Nginx & Https Redirection

Question

I have an ssl certificate for www.domain.com. Obviously if someone goes to https: //domain.com, they will get an error from the browser about a certificate mismatch. Is it possible to setup the webserver to redirect requests from https:// domain.com to https:// www.domain.com?

In nginx, I've been trying variations of this, but to no avail:

server {
  listen   443;
  server_name www.domain.com domain.com;
  if ($host !~ www.domain.com) {
    rewrite ^/(.*) https://www.domain.com/$1 permanent;
  }
}

Edit: Just to clarify if anyone hits the site at via plain http, it's not a problem, I already can redirect them to https:// www.domain.com, which is correct. It's only if they manually type https:// domain.com, that I don't know how to do the redirection.

Answer 1

Unfortunately, a redirection response can only take place after the SSL session has been established.

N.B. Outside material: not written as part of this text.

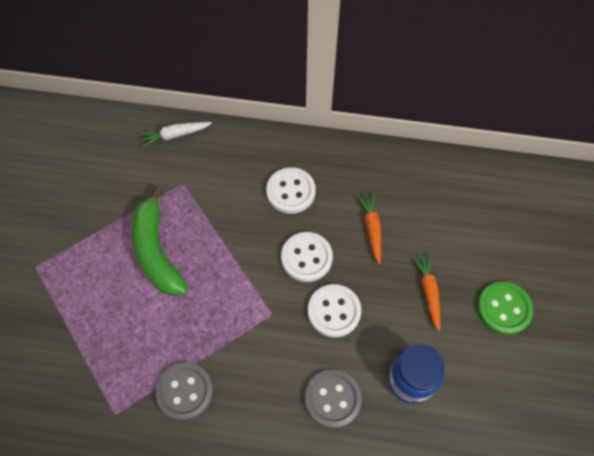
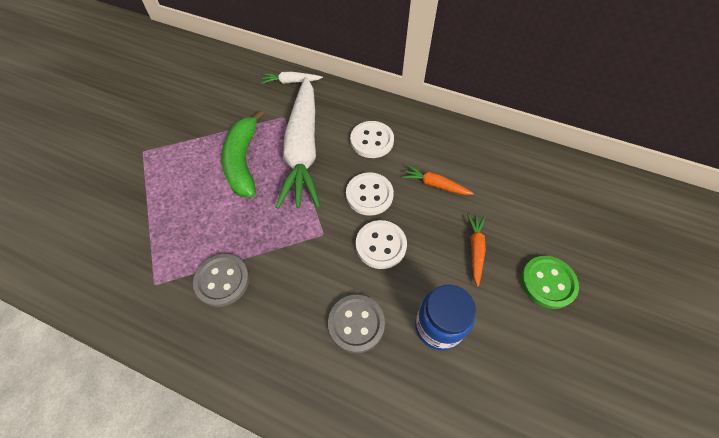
camera: 15 degrees right, 5 degrees down
(218, 220) = (303, 149): none -> white carrot
(372, 229) = (435, 185): orange carrot -> orange carrot turned 75 degrees counterclockwise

This is clearly a certificate issue; you need a certificate that contains www.domain.com with domain.com as the SAN (Subject Alternative Name). Most CA's give a single SAN for free, e.g., digicert.

Answer 2

server {
 listen 443;
 servername www.domain.com domain.com;

 if ($host ~ ^(?!www)) {
        rewrite ^/(.*)$ http://www.$host/$1 permanent;
    }
}

second thought it might be better to use two server blocks:

server {
    listen 443;
    server_name  domain.com;
    rewrite ^(.*) http://www.example.com$1 permanent;
}

server {
    listen 443; 
    server_name  www.domain.com;
    hosting configuration here
}

EDIT: What about adding domain.com as a SubjectAltName in your SSL Cert so you don't have to rewrite. Perhaps ask your CA if this is possible?

• ssl certificate for www.example.com and example.com
• How to install a single SSL certificate for www and non-www

Worst case, shell the $$ for a certificate to domain.com :D

Answer 3

I use this to push users to a https service:

server {
  listen 80;
  server_name mail.polemon.org;
  rewrite ^(.*)$ https://mail.polemon.org$1 permanent;
}

and this is a catch-all rule:

server {
  listen 80;
  server_name polemon.org *.polemon.org;

  if ($host != polemon.org) {
    rewrite ^(.*)$ http://polemon.org$1 permanent;
  }
}

The catch-all has to be defined last, otherwise other subdomains won't work.

And here's another example, how to deal with people that have no Host: header line:

server {
  listen 80 default;
  server_name _;
  server_name_in_redirect off;

  root /var/www/jail/;
  index index.html;
}

As a side note, you can create certificates for wildcarded DNS names. Those are called "wild certificates", and even if they're valid, Firefox users still get warnings.